I mean the cluster index. The clustered index can have performance advantages if you use it the right way but also it could slowdown the whole table access. The problem is when the clustered index gets fragmented (due to many almost empty pages) the whole access will slow down. Then the only possibility is to recreate the table (which is done automatic by optimize tables).
One good thing to avoid this is using an auto increment value as clustered index. This should avoid creating new pages which aren’t filled completely as when it happen on random primary key inserts. Of course it is not possible to avoid this completely.
A good resource MySQL Performance Blog for getting informations around InnoDB and MySQL.
A clustered index is preferred for primary key, auto-increment fields.

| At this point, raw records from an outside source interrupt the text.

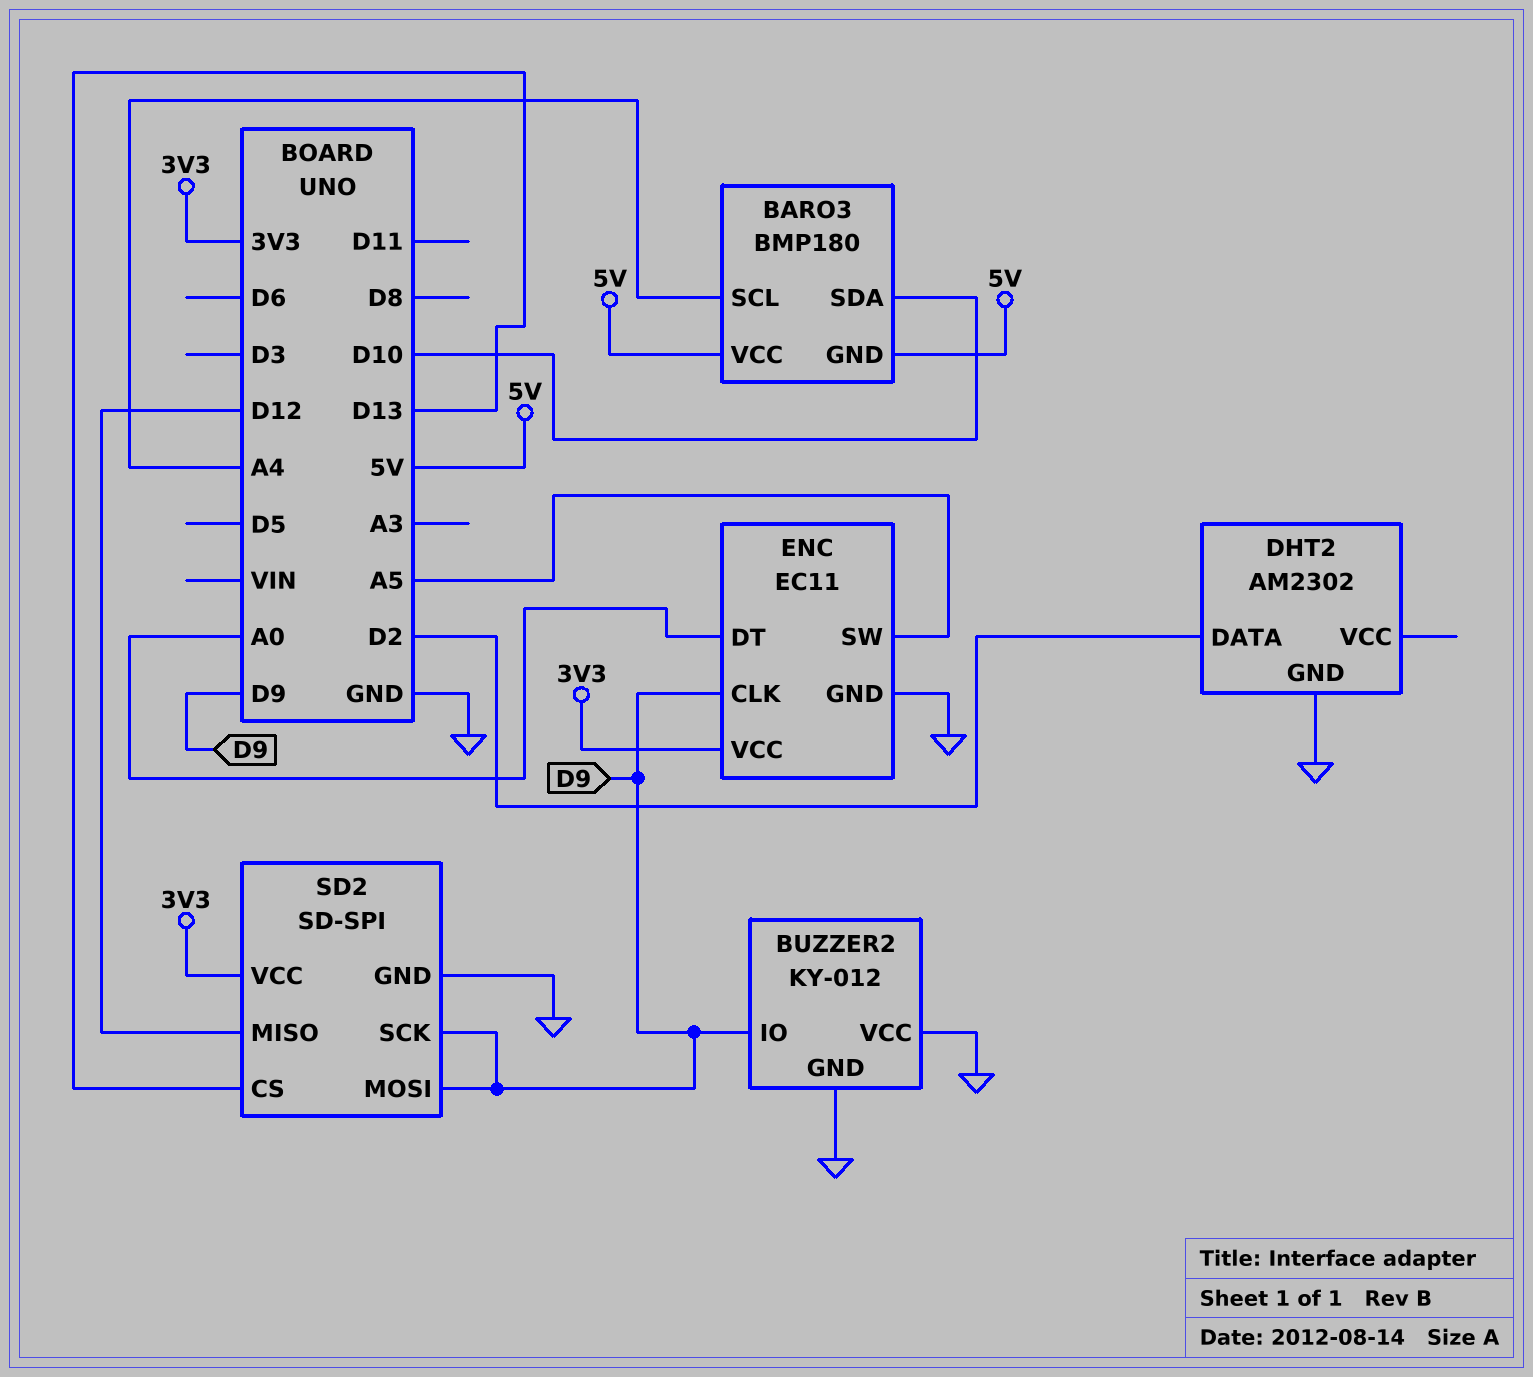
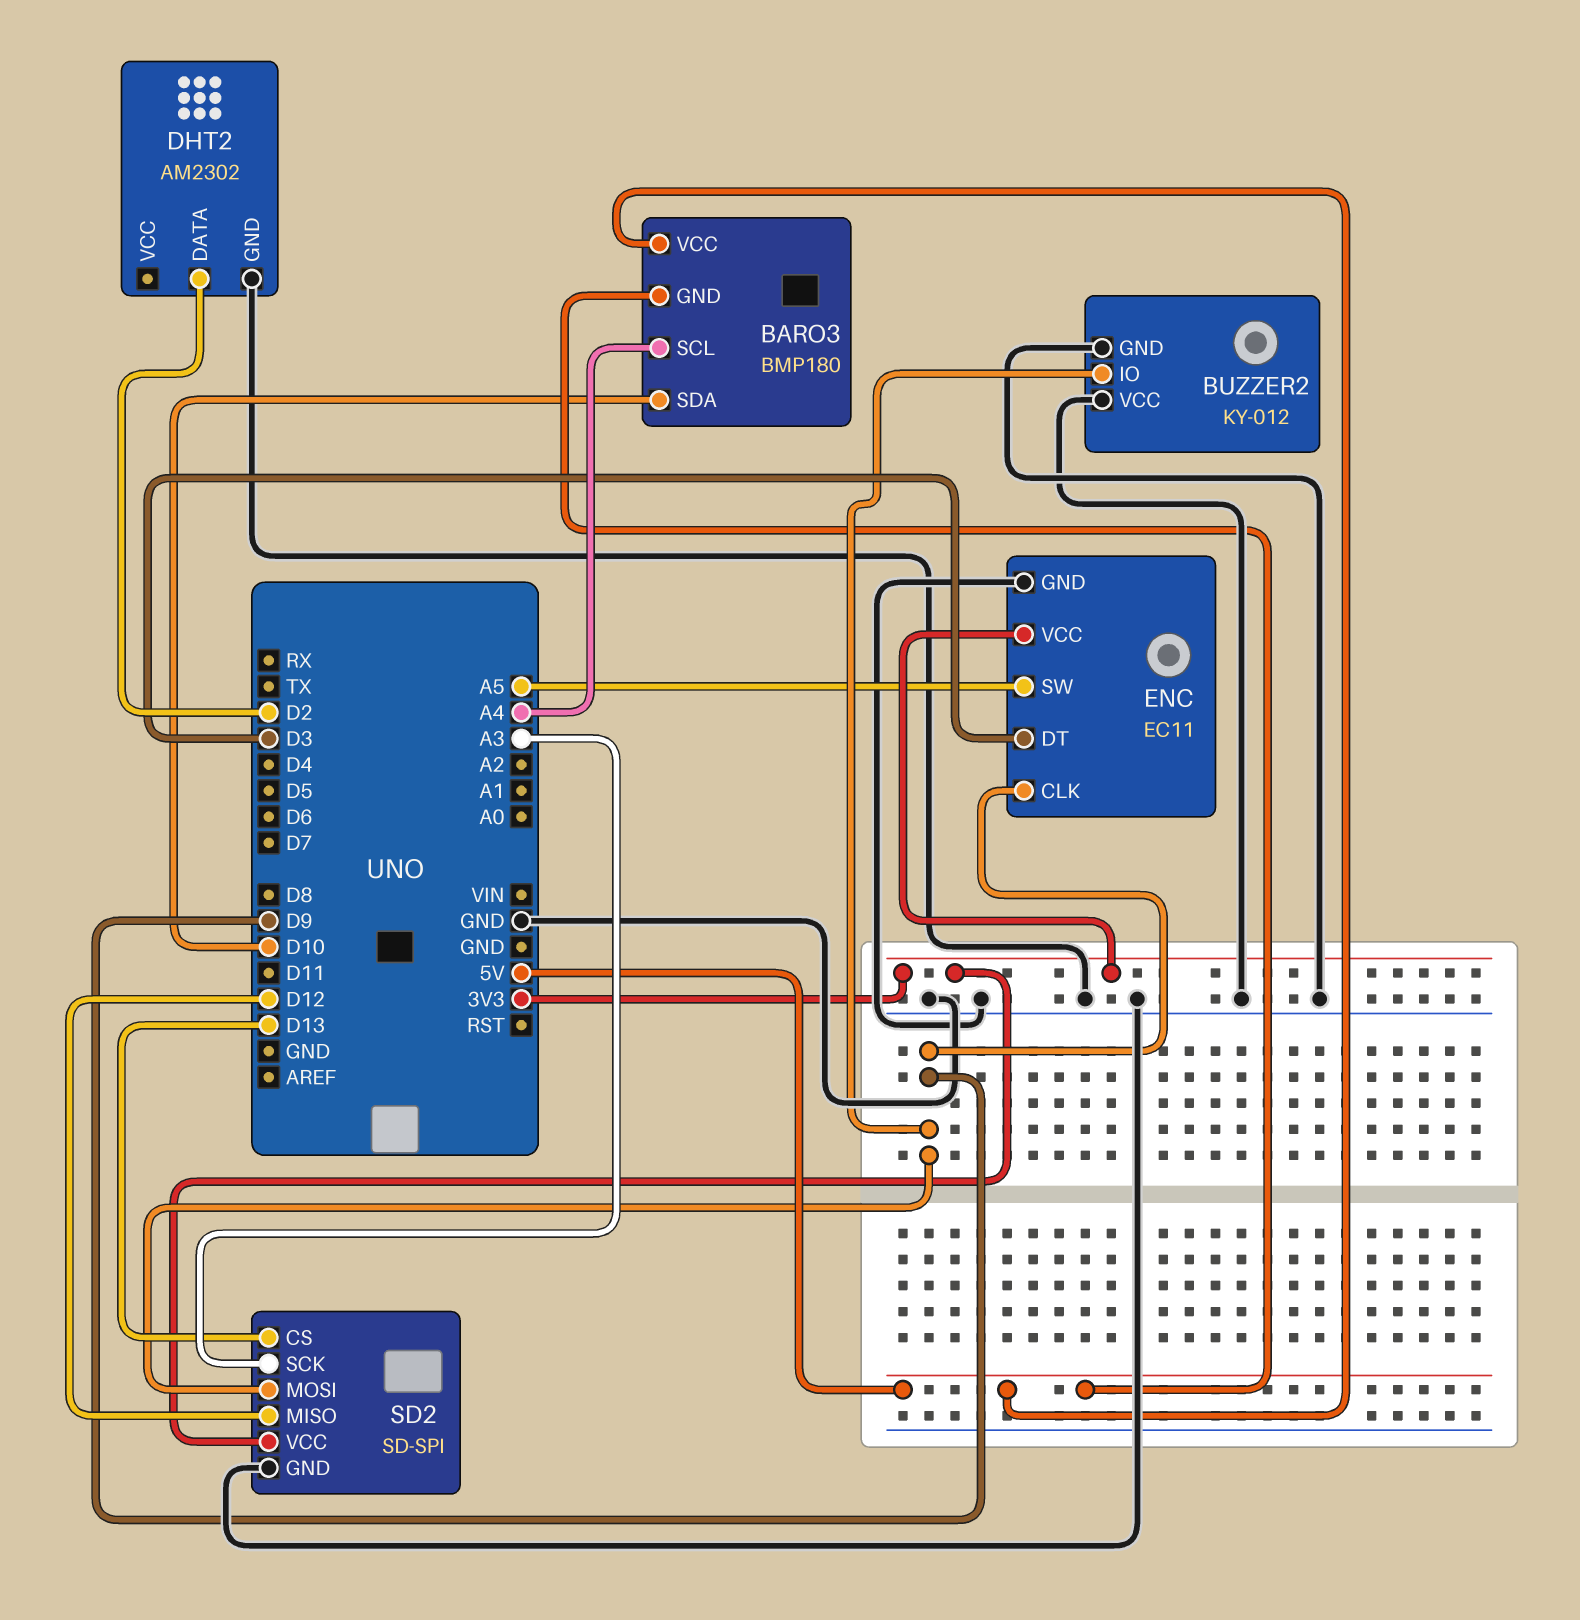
ENC pin DT: A0 -> D3
SD2 pin SCK: D9 -> A3

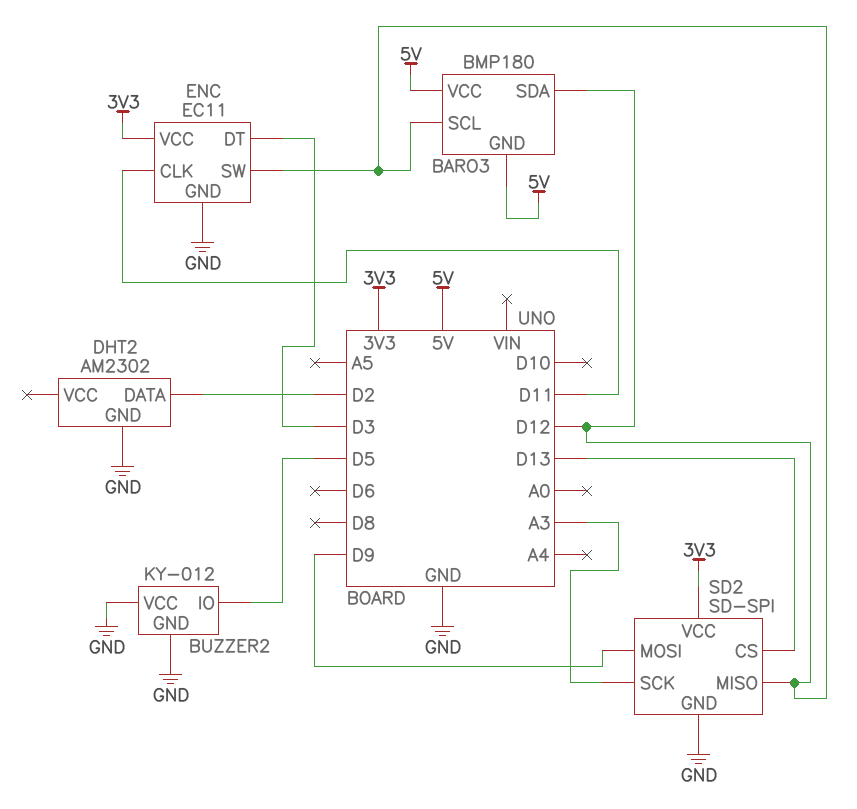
BARO3 pin SCL: A4 -> D12
BARO3 pin SDA: D10 -> D12
BUZZER2 pin IO: D9 -> D5
ENC pin CLK: D9 -> D11
ENC pin SW: A5 -> D12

This type of index stores the data on disk in the same order as your primary key. A clustered index guarantees the order of your data. Generally, you can only specify one clustered index per table but many non-clustered index. Non-clustered index are generally for columns in joins, columns in where clauses, and columns in order by and where clauses.
In short, a clustered index designates a “physical ordering” of data. A non-clustered index specifies a “logical ordering” of data.
In any RDBMS I have used, when you designate a primary key you are also creating an index on that table, usually of the clustered kind. I like to explicitly create the primary key by an alter table statement, that way I can specify a name for the index instead of some system-generated index name.